If someone says “Children's Books” to you, what is the first thing that comes to your mind? Picture books? Perhaps here is the better question… what author first comes to mind? I would venture to bet that at least 90% of you come up with the same name. However, did you know that the name you come up with is not his true name? (Probably most of you do, since you are members of the book world or bibliophiles and would know something like that… but humor me!) Theodor Seuss Geisel was born on March 2nd, 1904 to a German family in Springfield, Massachusetts. His father ran a family-owned brewery in Massachusetts (well, until the Prohibition did away with that).

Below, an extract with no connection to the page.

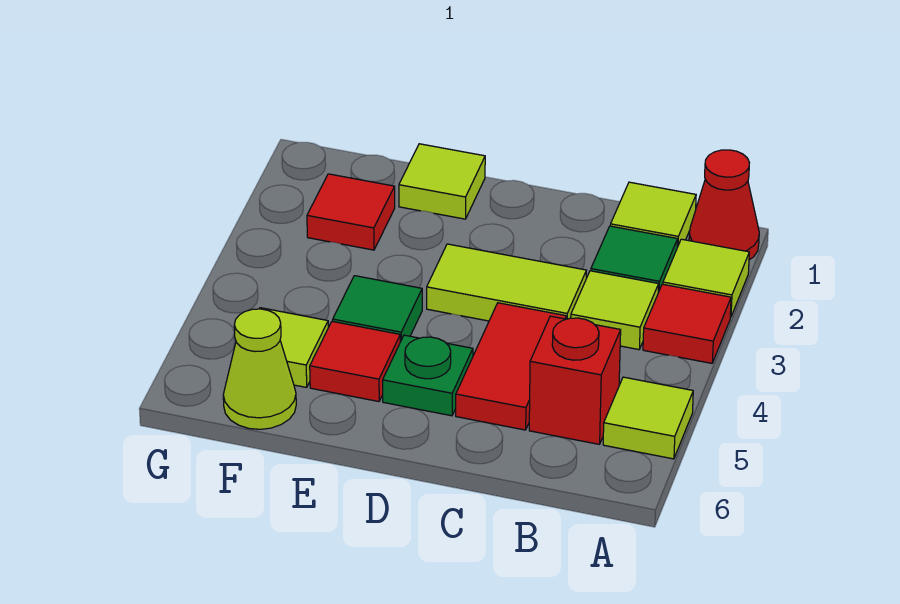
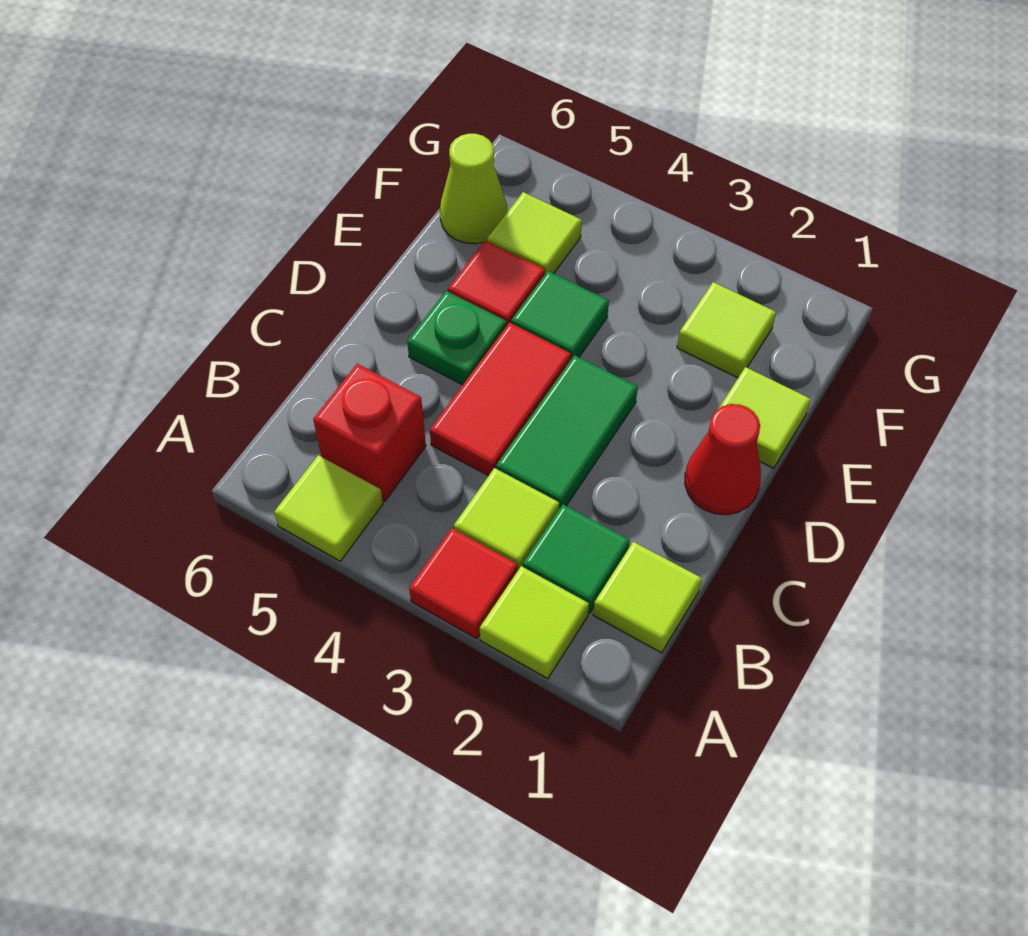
red cone A1 level 1 -> red cone D1 level 1
lime tile C3:D3 level 1 -> green tile C3:D3 level 1
red tile C4:C5 level 1 -> red tile C4:D4 level 1
red tile F2 level 1 -> lime tile F2 level 1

Geisel went to school in Massachusetts until he went to Dartmouth College in New Hampshire, graduating in 1925. During his time at Dartmouth, Geisel first showed skill and interest in humorous literature as rose to the role of editor-in-chief of the literary magazine the Dartmouth Jack-O-Lantern before graduating. Unfortunately, one college incident threatened to end his early literary career – when Geisel was caught drinking gin (the Prohibition was in effect) in his dorm room with some of his friends. In punishment for this crime, Geisel was forced to resign from his position at the magazine. In order to continue publishing his work at the Jack-O-Lantern, Geisel began writing under the pen name “Seuss”, his middle name. The beginning of Dr. Seuss was underway. Once graduating from Dartmouth, Geisel began his... [more Dr. Seuss: Rare Books & Ephemera]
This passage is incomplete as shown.